I am familiar with the builds of John Hopewell and I stand by comment. Without sufficient modification I do not think they are suitable - they simply do not have enough floor space. None of the enclosures sold adhere to the CARA recommendations that 2 of the bigger degu forums online have come up with and use (CARA represents the total amount of floor space that degus can use to run).

However I think that it is possible to ask Jon to create a custom enclosure so there is the possibility of having a suitable metal enclosure built to order.

Josh.


----------



## Ramster69 (Mar 21, 2014)

Spideypidey

I read the degu chronicles blog that Smithomatic makes, as well as this forum. I feel he has given clear and unbiased info about wood and metal cages and it has given me loads of good ideas. 

I know degus and your comments about them fighting regardless of habitat are just ridiculous.

Try looking at more of the pictures of wooden enclosures people have built. You will see they are a great choice and if made well they are very durable.

Peace out. :2thumb:


----------



## Spideypidey (Jan 23, 2014)

First of all CARA is a forums own standard and not a recognised standard.

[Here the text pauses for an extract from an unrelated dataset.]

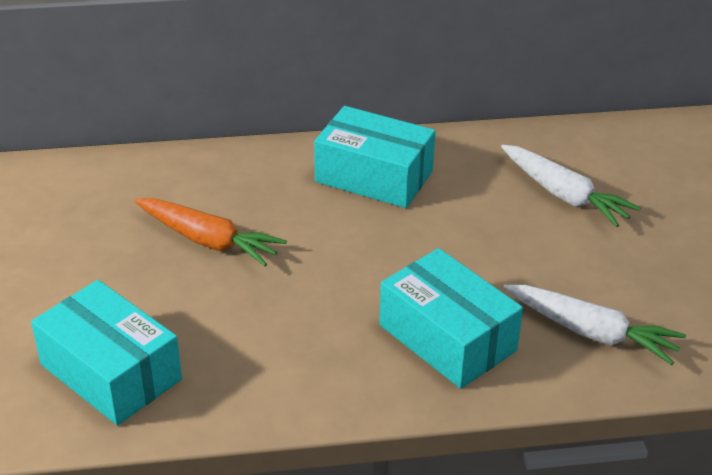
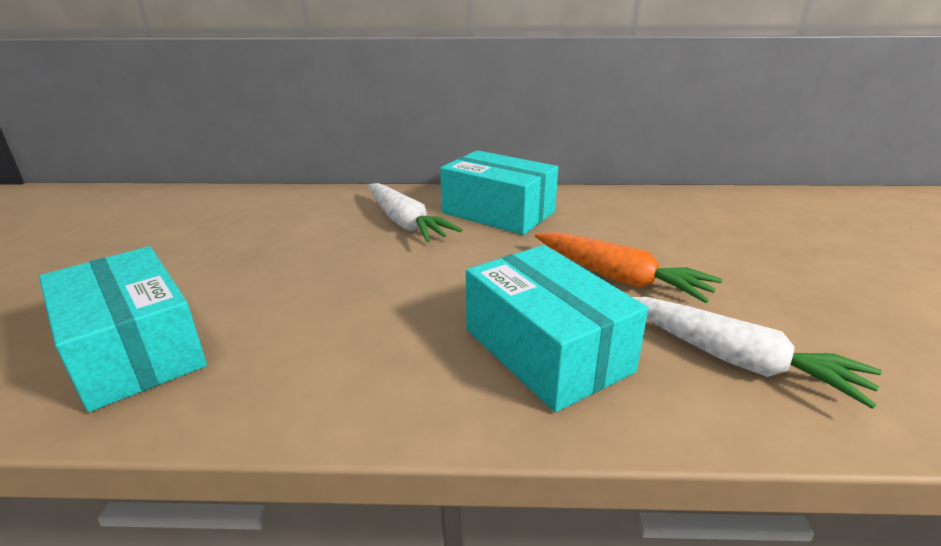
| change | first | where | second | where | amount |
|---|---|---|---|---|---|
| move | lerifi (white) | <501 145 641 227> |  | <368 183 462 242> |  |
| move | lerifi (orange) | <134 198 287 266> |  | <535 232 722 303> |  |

Second according to Degutopia the Giant 36x18x36 inches cage is suitable for 2/3 Degus. But any size cage for any rodent is related to out of cage time and with more out of cage time a smaller cage can be used and with less out of cage time a larger cage would be needed

Lastly if the R.S.P.C.A. implemented its own care recommendation in a court of law, in providing a wooden cage or conversely not providing an all wire cage you would be failing in your duty of care under the terms of the Animal Welfare Act 2006:

http://content.www.rspca.org.uk/cms...goBlobs&blobwhere=1232994695157&ssbinary=true


----------



## Ramster69 (Mar 21, 2014)

Spideypidey said:


> Lastly if the R.S.P.C.A. implemented its own care recommendation in a court of law, in providing a wooden cage or conversely not providing an all wire cage you would be failing in your duty of care under the terms of the Animal Welfare Act 2006:
> 
> http://content.www.rspca.org.uk/cmsprd/Satellite?blobcol=urldata&blobheader=application%2Fpdf&blobkey=id&blobnocache=false&blobtable=MungoBlobs&blobwhere=1232994695157&ssbinary=true


This is ridiculous.

Actually read the article you have linked to.

"The floor should be made of wood or glass- as wire floors will hurt a degus feet."

The "multi level wire cage" part is just being generic about the general size of enclosure that should be provided.

The advice being given to you on this forum is being given in good faith with the health and well being of our pets as the most important thing. It is unpleasant of you to come on and suggest that people with wooden enclosures are "failing in their duty of care" to their pets.


----------



## Ramster69 (Mar 21, 2014)

Spideypidey said:


> Lastly if the R.S.P.C.A. implemented its own care recommendation in a court of law, in providing a wooden cage or conversely not providing an all wire cage you would be failing in your duty of care under the terms of the Animal Welfare Act 2006:
> 
> http://content.www.rspca.org.uk/cmsprd/Satellite?blobcol=urldata&blobheader=application%2Fpdf&blobkey=id&blobnocache=false&blobtable=MungoBlobs&blobwhere=1232994695157&ssbinary=true


This is ridiculous.

Actually read the article you have linked to.

"The floor should be made of wood or glass- as wire floors will hurt a degus feet."

The "multi level wire cage" part is just being generic about the general size of enclosure that should be provided.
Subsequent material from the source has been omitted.